Verrucous carcinoma is a variant of well differentiated squamous cell carcinoma with specific clinical, pathological, and behavioral peculiarities to justify its being regarded as specific tumor entity. [1],[2],[3] Various names are used in the literature to describe this entity, including Ackerman's tumor, Buschke-Loewemstein tumor, fibrid oral papillomatosis, epithelioma cuniculatum, and carcinoma cuniculatom. [4] It develops most frequently in the mucous membranes of the oral cavity and larynx. The development of this tumor in the ear is particularly rare. It presents as slow growing fungating mass or irregular elevated plaque. It is locally invasive and nonmetastasizing. Usually, verrucous carcinomas develop without sex-related predominance in the individuals aged 50-80 years. A full thickness biopsy is necessary to ensure the correct diagnosis. Treatment of choice is surgical excision because verrucous carcinomas are less radiosensitive than typical squamous cell carcinoma. A diagnosis of verrucous carcinoma should be considered in any patient with an auricular mass. [5] In this report, we describe a patient with a verrucous carcinoma of the auricula.

A 35-year-old male presented with an enlarging mass on left pinna. Physical examination revealed a round, lobulated mass approximated 1 × 1 cm on helix. The results of otologic examination, audiologic test, general blood test, liver function test, and chest X-ray findings were within normal limit. Oropharyngeal findings were unremarkable and the patient exhibited neither cranial nerves deficits nor lymphadenopathy but he had history of burn at same site 5 years back. As the lesion was small, the entire mass was surgically removed and histological examination confirmed the diagnosis of verrucous carcinoma [Figure 1]a and b. The patient has no postsurgical complications and at the time of this writing, he has been disease-free for more than 14 months.{Figure 1}

Risk factors for verrucous carcinoma are smoking, human papilloma virus 6, 11, 16, and 18, infections, trauma, poor hygiene, minor emissions of irradiations, immunodeficiency, exposure to sunlight, and old scars, etc., [4] Because of their anatomic location auriculae are often exposed to excessive sun and extremes of temperature. [6] No previous report of verrucous carcinoma of the ear has mentioned about cigarette smoking tobacco use in patients described, but chewing tobacco seems to be strongly associated with verrucous carcinoma at other sites. [7]

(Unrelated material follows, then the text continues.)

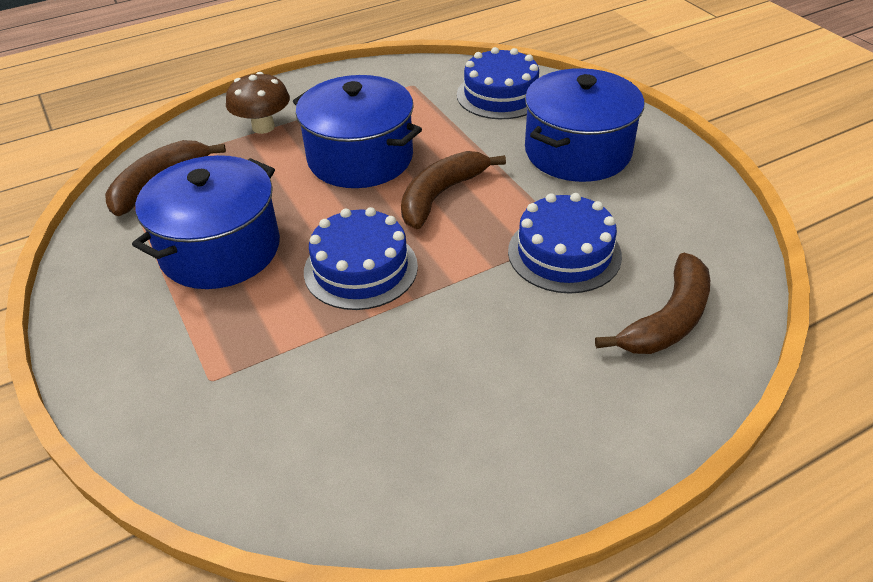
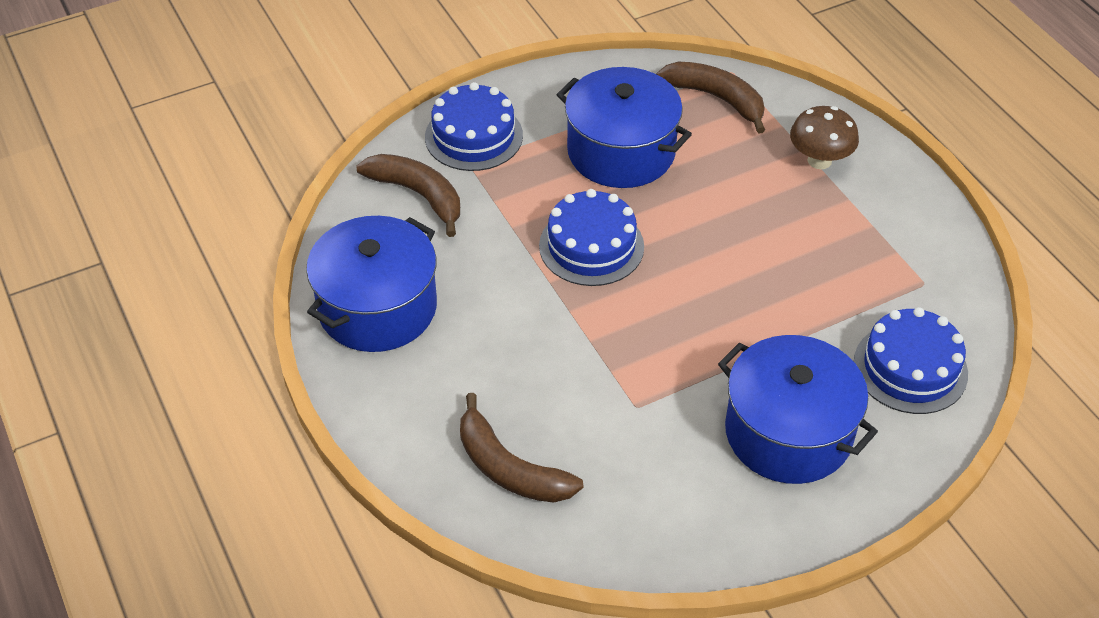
camera: 90 degrees right, 5 degrees up
(360, 158) = (766, 240): blue pot -> blue pot (377, 307)
(441, 195) = (701, 305): brown banana -> brown banana (418, 195)
(564, 253) = (607, 399): blue cake -> blue cake (474, 136)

In this case, patient had history of burn scar on pinna, which was likely to be reason for verrucous carcinoma at younger age in this patient. The microscopic diagnosis of verrucous carcinoma may be difficult because of its well differentiated character. A superficial biopsy will show only hyperkeratosis, acanthosis, and benign appearing papillomatosis. Sections of an adequate biopsy show swollen and voluminous rete pegs that extend into the deeper tissues, where their pattern becomes quite complex. [8] Surgical excision was done in this case and histopathology confirms the diagnosis. Use of radiotherapy is controversial. According to some reports, it may alter the nature of the tumor to a highly malignant, rapidly metastasizing, poorly differentiated squamous cell carcinoma. [9]

Verrucous carcinoma of the ear is unusual, and the accurate diagnosis of that tumor depends on the results of full-thickness biopsy. Surgery is the treatment of choice; the role of radiotherapy remains controversial. A diagnosis of verrucous carcinoma should be considered in all patients with an auricular mass.